President Obama will propose a new "grand bargain" on tax reform in Chattanooga, Tenn. today. But this attempt at a deal is basically DOA.

Obama makes the GOP an offer they can refuse.

What Obama's proposing: a corporate tax overhaul, with the profits used to fund domestic stimulus. But while there's been bipartisan agreement on the need for corporate tax reform, Republicans want it to be paired with individual tax reform. And they want it to be revenue neutral, as it was in Obama's April budget. In this proposal they don't see enough concessions to make it a bargain at all.

House Republican leadership is also annoyed that the White House didn't reach out with this offer directly before it appeared in the press. Here's House Speaker John Boehner's spokesman:

In fact, the White House says, a bipartisan group of lawmakers were briefed on the proposal, and Obama adviser Dan Pfeiffer specifically disputes that Boehner wasn't contacted. MSNBC reports that the White House has had promising conversations with some Republican senators about separating corporate from individual tax reform. Still, the Senate GOP is wary of moving on its own. “We really can’t go first,” Sen. Orrin Hatch (R-Utah) told the Post in April.

The White House can't be expecting the House GOP to suddenly cave. They're trying to do a couple of things. First, expand the idea of a "grand bargain" to mean not just deficit reform but any sort of economic agreement, and challenge Republicans to come up with a counteroffer.

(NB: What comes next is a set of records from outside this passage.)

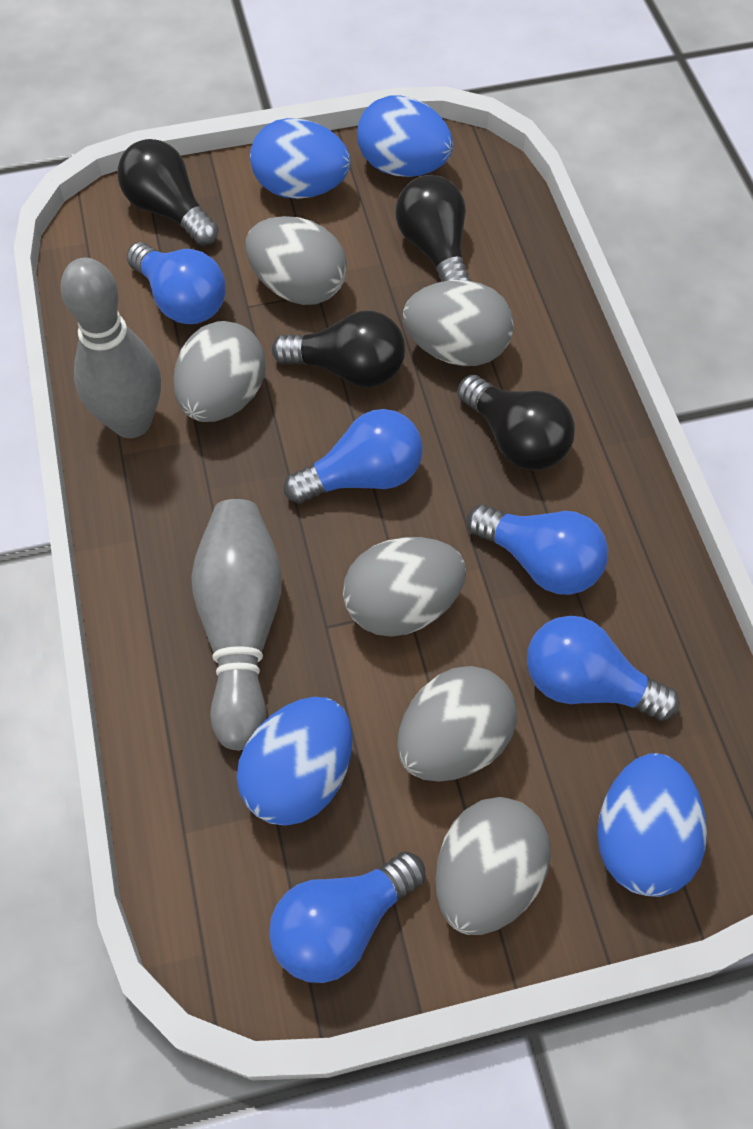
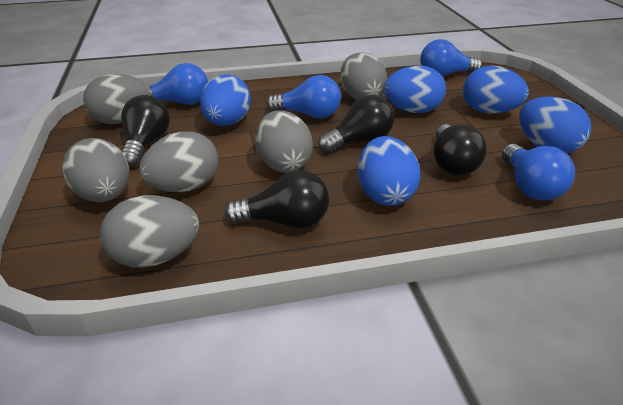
blue egg: 4 -> 5
blue light bulb: 5 -> 4
grey bowling pin: 2 -> 0

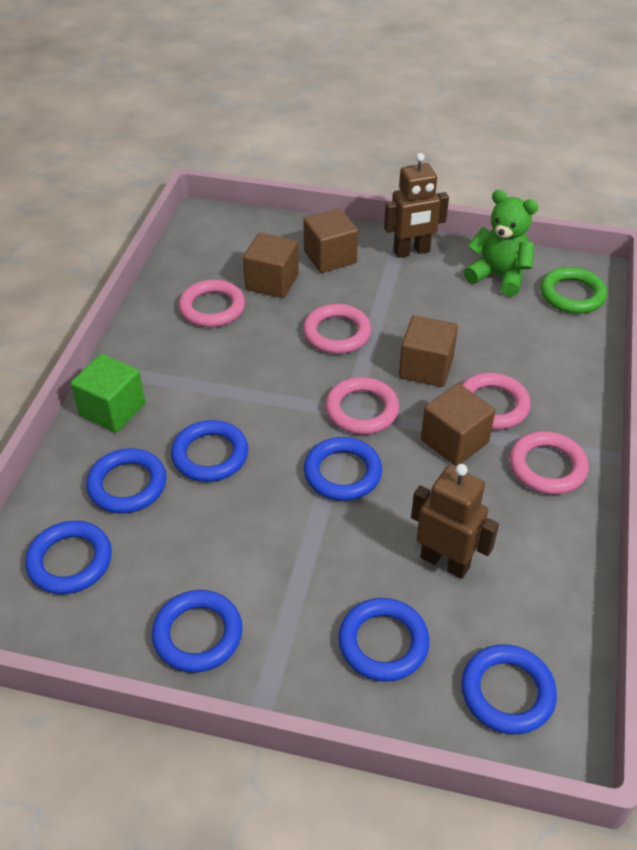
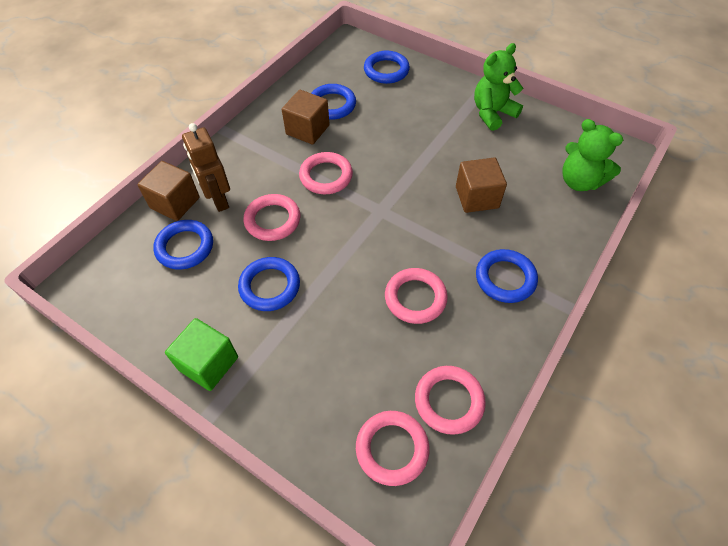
blue ring: 7 -> 5
brown cube: 4 -> 3
brown robot: 2 -> 1
green ring: 1 -> 0
green teddy bear: 1 -> 2

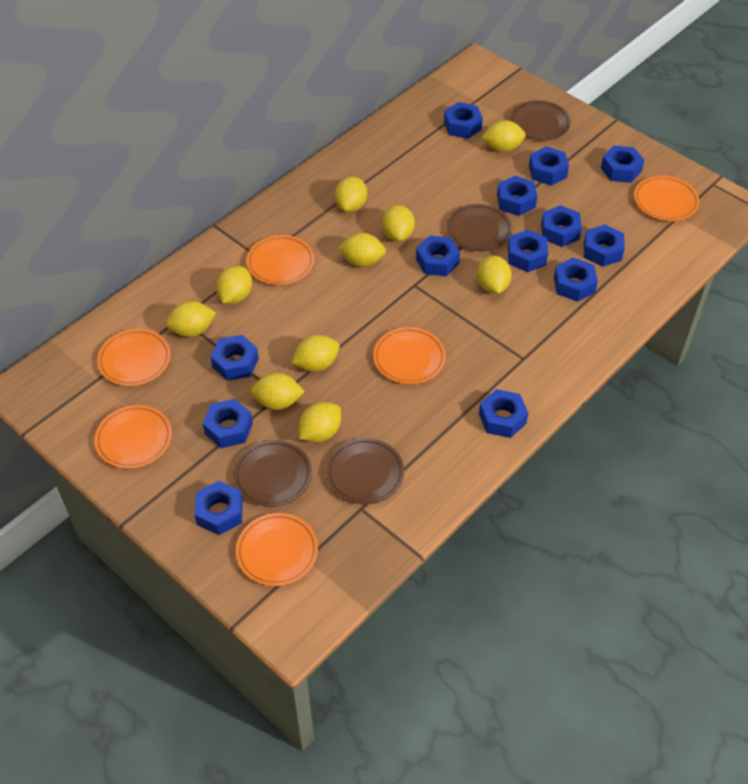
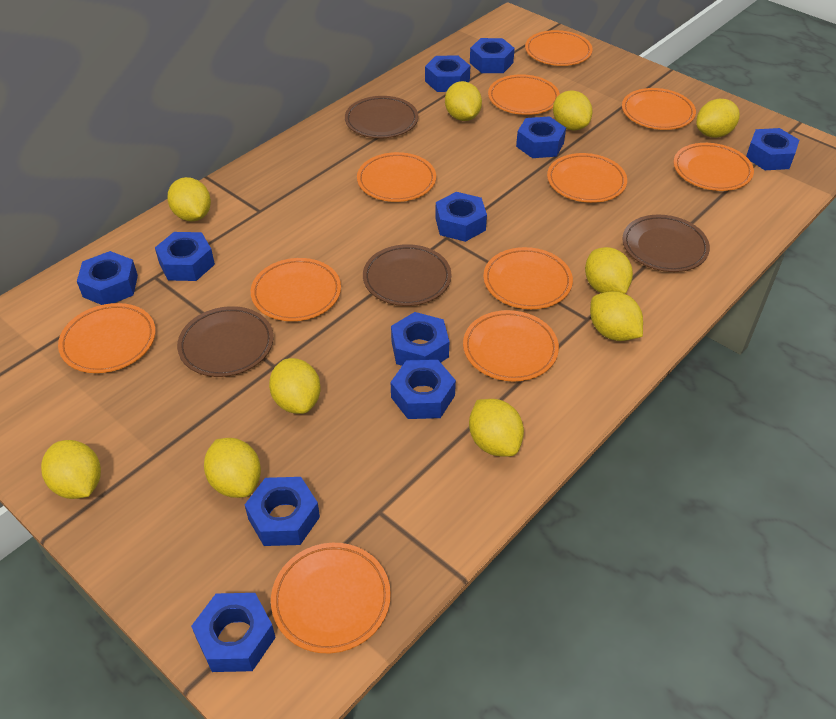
blue nut: 13 -> 11
orange plate: 6 -> 11

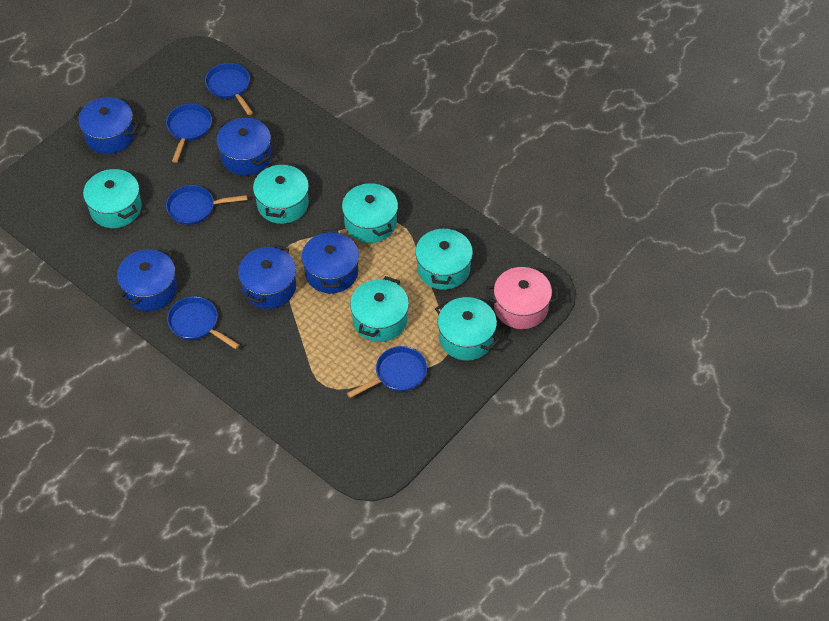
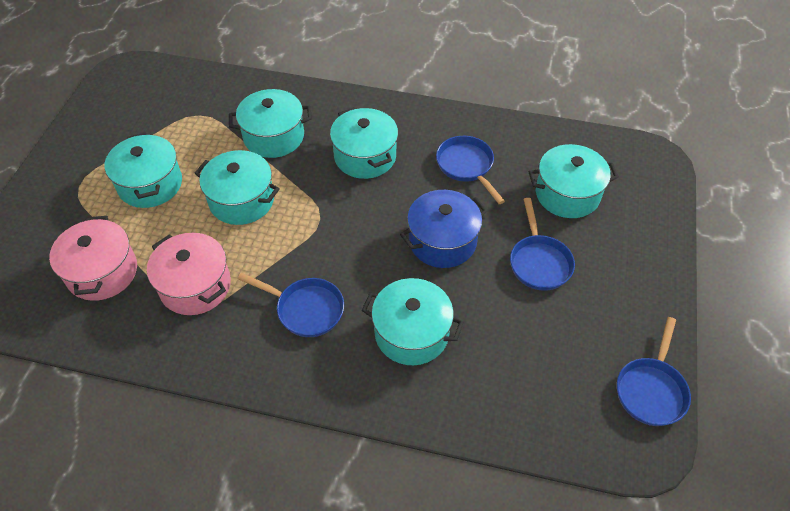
blue pan: 5 -> 4
blue pot: 5 -> 1
pink pot: 1 -> 2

Second, try to win support from the business community for a proposal that contains two things they want: tax reform and domestic investments.

Most of all, Obama is simply making clear that tax reform is one of his priorities, as Ronald Reagan did in his second term. “Tax reform is a drama with heroes and villains and a damsel in distress,” Reagan said in 1985, in a speech given in -- wouldn't you know it -- Tennessee.